Rumpus: What you just said above, about the clash women felt between being liberated but also controlled and the idea of the country exploding feels as true today as it did in the 60s, and at many other times in our history as well—not to mention beyond the United States. It reminds me of the moment in the novel when Baker’s mother tells her, “There are no easy answers here… No perfect options. I don’t care how much the world has ‘changed’… This has been happening to women since the dawn of time.” I read that line a few times. I wondered if this idea came to you in writing this book, or if you’d always felt the truth of this—if it does feel true to you?

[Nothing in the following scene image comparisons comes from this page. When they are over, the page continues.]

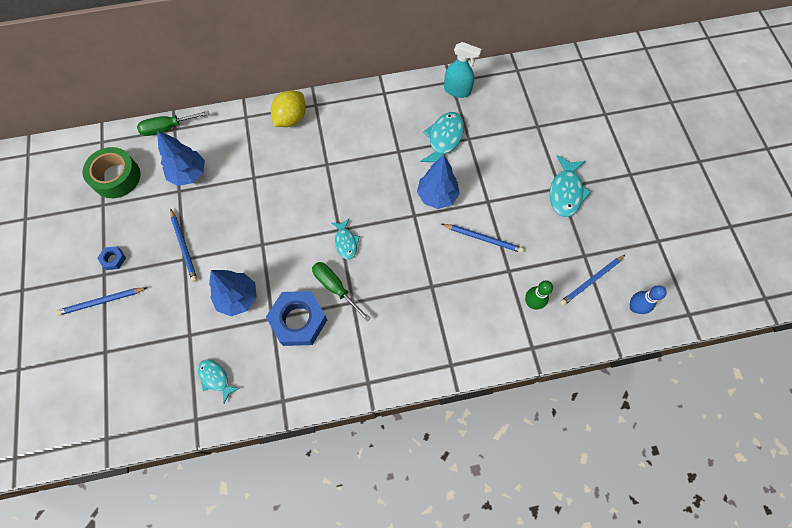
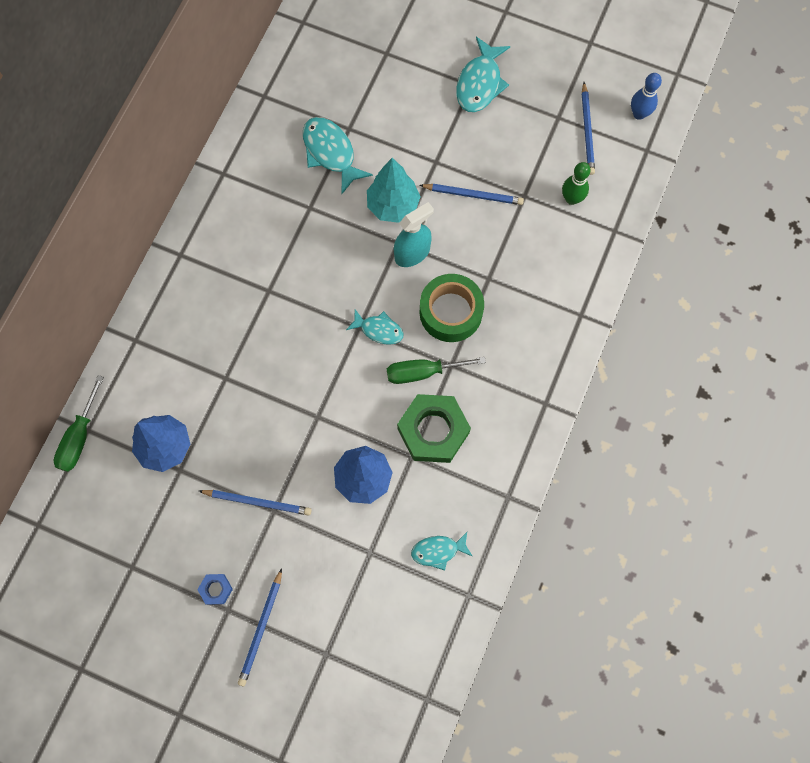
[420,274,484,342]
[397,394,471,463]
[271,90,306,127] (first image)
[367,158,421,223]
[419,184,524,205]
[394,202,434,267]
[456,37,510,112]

Schatz: It absolutely feels true for me, and it’s definitely something I wanted to communicate in the book. Women are constantly adapting to patriarchy, generation after generation. We adapt strategically, brilliantly, cunningly, boldly, quietly, deftly—but male domination and violence and control persist. It can absolutely feel Sisyphian, rolling the big dumb boulder of patriarchy up the hill yet again, like “Didn’t my mom do this already? Didn’t her mom do it?” And it’s true, they did. And it’s true, we’re doing it again. But if I’m gonna go with this metaphor, I’d argue that each generation changes the shape, size, and weight of the boulder; blazes new paths up the hill; and reshapes the experience of it all. We figure out how to do it together, in community. We can be strong and empowered and badass and experience more freedom and opportunity and choice than previous generations—and we can still be dealing with the bullshit boulder. Multiple truths, at once. Maybe my kids’ generation will be like “This boulder sucks, I’m just gonna let it roll and walk up the hill without it.”